The Microfluidics and Soft Matter Team led by Professor Anderson Ho Cheung Shum at the Faculty of Engineering has developed a breakthrough fluidic system called VasFluidics. This system is inspired by the natural blood vascular network and has functionalisable membrane walls similar to blood vessel walls. The VasFluidics system can modulate fluid compositions via spatially-different reactions between fluids and channel walls, which is not achievable in traditional fluidic systems. This innovative discovery has been published in Nature Communications and has the potential for various biomedical applications.
The research team, led by Yafeng Yu, the first author of the study, was inspired by the precise control over blood compositions in blood vessels and aimed to design new fluidic systems based on this concept. The thin, soft walls of VasFluidics channels can change liquid compositions through physical or chemical means, similar to the processes that occur in the human body.
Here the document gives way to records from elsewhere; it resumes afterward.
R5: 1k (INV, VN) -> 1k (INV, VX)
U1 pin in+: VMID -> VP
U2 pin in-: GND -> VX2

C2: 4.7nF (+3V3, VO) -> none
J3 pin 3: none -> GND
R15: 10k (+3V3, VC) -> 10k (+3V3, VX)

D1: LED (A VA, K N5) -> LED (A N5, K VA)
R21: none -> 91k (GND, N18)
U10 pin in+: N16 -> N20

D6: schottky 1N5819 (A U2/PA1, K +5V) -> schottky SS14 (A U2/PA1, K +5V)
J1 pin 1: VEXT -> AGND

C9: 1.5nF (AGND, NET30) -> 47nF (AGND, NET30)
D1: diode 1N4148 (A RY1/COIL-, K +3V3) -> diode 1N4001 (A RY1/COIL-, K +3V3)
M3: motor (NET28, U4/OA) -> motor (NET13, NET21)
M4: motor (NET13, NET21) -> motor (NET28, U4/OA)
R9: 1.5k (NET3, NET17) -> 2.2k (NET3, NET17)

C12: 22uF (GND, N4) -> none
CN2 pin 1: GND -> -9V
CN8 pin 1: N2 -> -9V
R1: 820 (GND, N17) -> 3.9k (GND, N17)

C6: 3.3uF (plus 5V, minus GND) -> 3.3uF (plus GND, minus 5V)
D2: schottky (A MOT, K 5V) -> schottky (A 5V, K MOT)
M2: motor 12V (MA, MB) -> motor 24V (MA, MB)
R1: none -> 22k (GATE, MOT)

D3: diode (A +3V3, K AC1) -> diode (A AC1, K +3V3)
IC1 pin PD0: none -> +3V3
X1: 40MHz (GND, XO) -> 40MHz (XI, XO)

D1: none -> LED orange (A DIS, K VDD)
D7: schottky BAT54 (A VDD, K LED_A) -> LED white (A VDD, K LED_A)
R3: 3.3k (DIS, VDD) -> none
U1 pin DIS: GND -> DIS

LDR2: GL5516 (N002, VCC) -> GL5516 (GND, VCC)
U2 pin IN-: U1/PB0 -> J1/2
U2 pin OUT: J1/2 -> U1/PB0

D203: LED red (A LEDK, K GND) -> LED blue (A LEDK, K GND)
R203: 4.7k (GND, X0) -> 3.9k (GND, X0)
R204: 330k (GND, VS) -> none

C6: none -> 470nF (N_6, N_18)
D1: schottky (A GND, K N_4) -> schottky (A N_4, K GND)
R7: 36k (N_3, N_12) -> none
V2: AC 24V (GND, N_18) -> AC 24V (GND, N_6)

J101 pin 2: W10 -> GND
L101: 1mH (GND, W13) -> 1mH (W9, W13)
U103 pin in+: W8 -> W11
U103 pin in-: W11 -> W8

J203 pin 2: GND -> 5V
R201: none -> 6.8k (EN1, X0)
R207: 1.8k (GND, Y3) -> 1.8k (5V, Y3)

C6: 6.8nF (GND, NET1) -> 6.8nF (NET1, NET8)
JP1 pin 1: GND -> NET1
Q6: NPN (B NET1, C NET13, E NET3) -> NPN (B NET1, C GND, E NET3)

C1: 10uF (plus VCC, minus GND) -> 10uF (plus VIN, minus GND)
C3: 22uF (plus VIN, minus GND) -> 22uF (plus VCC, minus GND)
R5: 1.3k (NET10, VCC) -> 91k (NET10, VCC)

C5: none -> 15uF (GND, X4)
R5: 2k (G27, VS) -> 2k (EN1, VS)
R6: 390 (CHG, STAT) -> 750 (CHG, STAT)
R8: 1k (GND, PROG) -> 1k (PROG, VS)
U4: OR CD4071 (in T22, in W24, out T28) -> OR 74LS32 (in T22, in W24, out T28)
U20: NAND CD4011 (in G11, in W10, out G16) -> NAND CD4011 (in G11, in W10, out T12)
By coating channel regions with solutions or enzymes, specific molecules can pass through the channel walls or undergo chemical changes, mimicking biological processes such as glucose metabolism.
Using a combination of 3D printing and self-assembly of soft materials, the research group was able to fabricate VasFluidic devices with functionalisable membrane walls. This technique allows for the assembly of soft membranes on the liquid-liquid interface, enabling precise control over fluid compositions within the channels. The team envisions that VasFluidics can be used in a variety of applications, such as designing microtubule structures, bioinks, and artificial blood vessel models for biomedical applications like organ-on-chip and organoids.
Dr. Wei Guo, a Research Assistant Professor in Professor Shum’s group, emphasized the scientific merits and potential biomedical applications of VasFluidics, as well as its ability to stimulate imagination. By reconstructing vascular tissue using synthetic systems like VasFluidics, researchers can harness the extraordinary capabilities of nature’s transport systems. Professor Shum’s team is dedicated to pushing the boundaries of microfluidic techniques for precise liquid control and efficient sample analysis, with a focus on developing ultra-sensitive analysis of human body fluids for precision medicine against diseases.
The team’s long-term goal is to utilize microfluidics to benefit human health by developing biomimetic platforms with complex fluid manipulation capabilities. Professor Shum envisions that VasFluidics will pioneer new biomimetic platforms for in-vitro modeling of biological fluid mechanics, biomolecule synthesis, drug screening, and disease modeling in organ-on-chips. By continuing to explore the potential of microfluidics in biomedical applications, the team hopes to advance the field of fluidic systems and contribute to the development of innovative solutions for healthcare and research.